FLOOD-RAVAGED PAKISTAN MARKS INDEPENDENCE WITH SOLEMNITY
Baku, August 14 (AZERTAC). Pakistan marked its 63rd birthday Saturday in the solemnity befitting a nation one-fifth under water.
That`s how much of the south Asian country -- an area the size of Florida -- has flooded in relentless monsoon rains, the United Nations says. Nearly 1,400 people have died and 875,000 homes have washed away or are damaged, the Pakistan Disaster Authority says.
What`s worse is that millions more are still at peril as the bloated Indus River is cresting this weekend in parts of Sindh province. In some areas, the Indus has fattened from its normal width of a mile to 12 miles.
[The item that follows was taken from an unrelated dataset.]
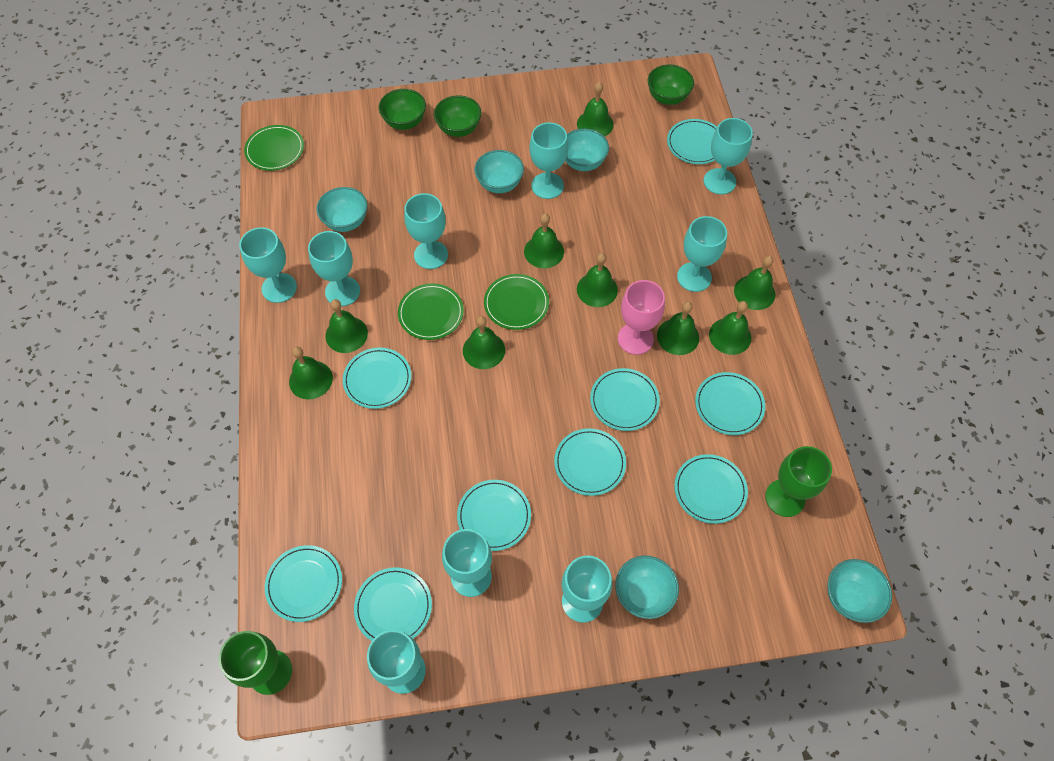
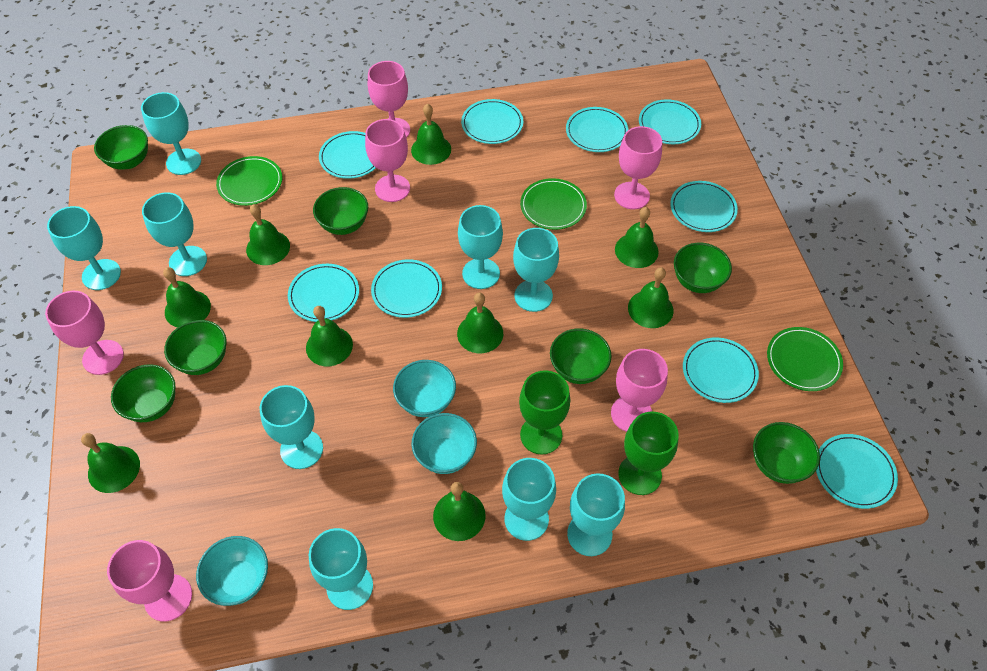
green bowl: 3 -> 7
pink goblet: 1 -> 6
turquoise bowl: 5 -> 3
Homes, crops, trees, livestock, entire villages and towns have been transformed into vast lakes. The worst floods since Pakistan`s creation have disrupted the lives of about 20 million people, Prime Minister Yousaf Raza Gilani said Saturday.
Surrounded by a tragedy of epic proportions, Pakistanis canceled Saturday`s celebrations of independence, hard won from the British in 1947. They might have otherwise attended parades, burst firecrackers and waved the green and white flag proudly.
Instead, President Asif Ali Zardari, under fire for a perceived lack of government response, toured flood-ravaged Khyber Pakhtunkhwa in the north, where the crisis began more than two weeks ago. He urged Pakistanis to remember the afflicted.
"The best way to celebrate the Independence Day this year is to reach out to the victims and help them to help themselves," he said, according to the Associated Press of Pakistan.